Short-term impacts of enhanced Greenland freshwater fluxes in an eddy-permitting ocean model

Abstract

In a sensitivity experiment, an eddy-permitting ocean general circulation model is forced with realistic freshwater fluxes from the Greenland Ice Sheet, averaged for the period 1991–2000. The fluxes are obtained with a mass balance model for the ice sheet, forced with the ERA-40 reanalysis dataset. The freshwater flux is distributed around Greenland as an additional term in prescribed runoff, representing seasonal melting of the ice sheet and a fixed year-round iceberg calving flux, for 8.5 model years. By adding Greenland freshwater fluxes with realistic geographical distribution and seasonality, the experiment is designed to investigate the oceanic response to a sudden and spatially/temporally uniform amplification of ice sheet melting and discharge, rather than localized or gradual changes in freshwater flux. The impacts on regional hydrography and circulation are investigated by comparing the sensitivity experiment to a control experiment, without additional fluxes. By the end of the sensitivity experiment, the majority of additional fresh water has accumulated in Baffin Bay, and only a small fraction has reached the interior of the Labrador Sea, where winter mixed layer depth is sensitive to small changes in salinity.

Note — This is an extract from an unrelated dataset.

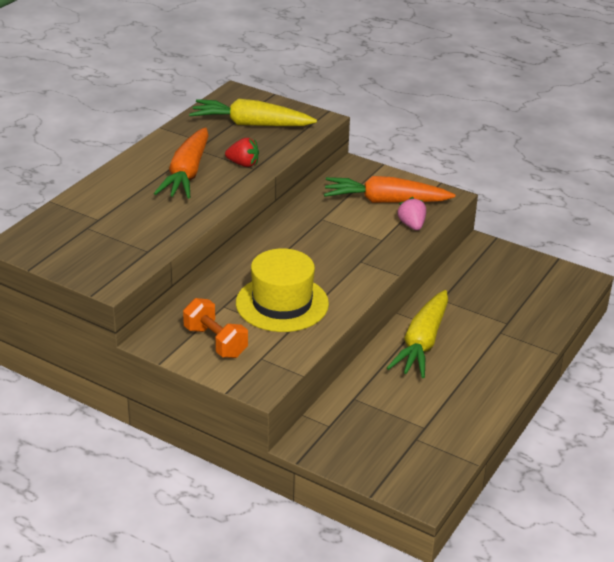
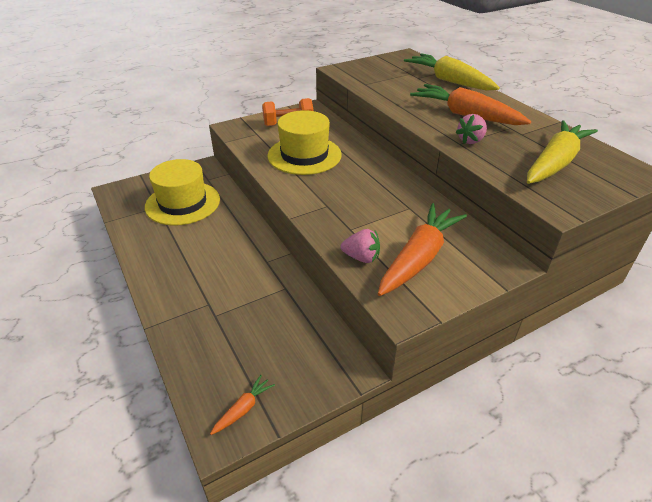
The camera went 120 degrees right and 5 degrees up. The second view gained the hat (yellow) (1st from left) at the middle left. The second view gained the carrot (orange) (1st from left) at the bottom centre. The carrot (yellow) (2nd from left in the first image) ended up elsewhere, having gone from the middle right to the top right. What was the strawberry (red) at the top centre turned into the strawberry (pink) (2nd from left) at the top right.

As a consequence, the impact on large-scale circulation is very slight. An indirect impact of strong freshening off the west coast of Greenland is a small anti-cyclonic component to the circulation around Greenland, which opposes the wind-driven cyclonic circulation and reduces net southward flow through the Canadian Archipelago by ~10%. Implications for the post-2000 acceleration of Greenland mass loss are discussed.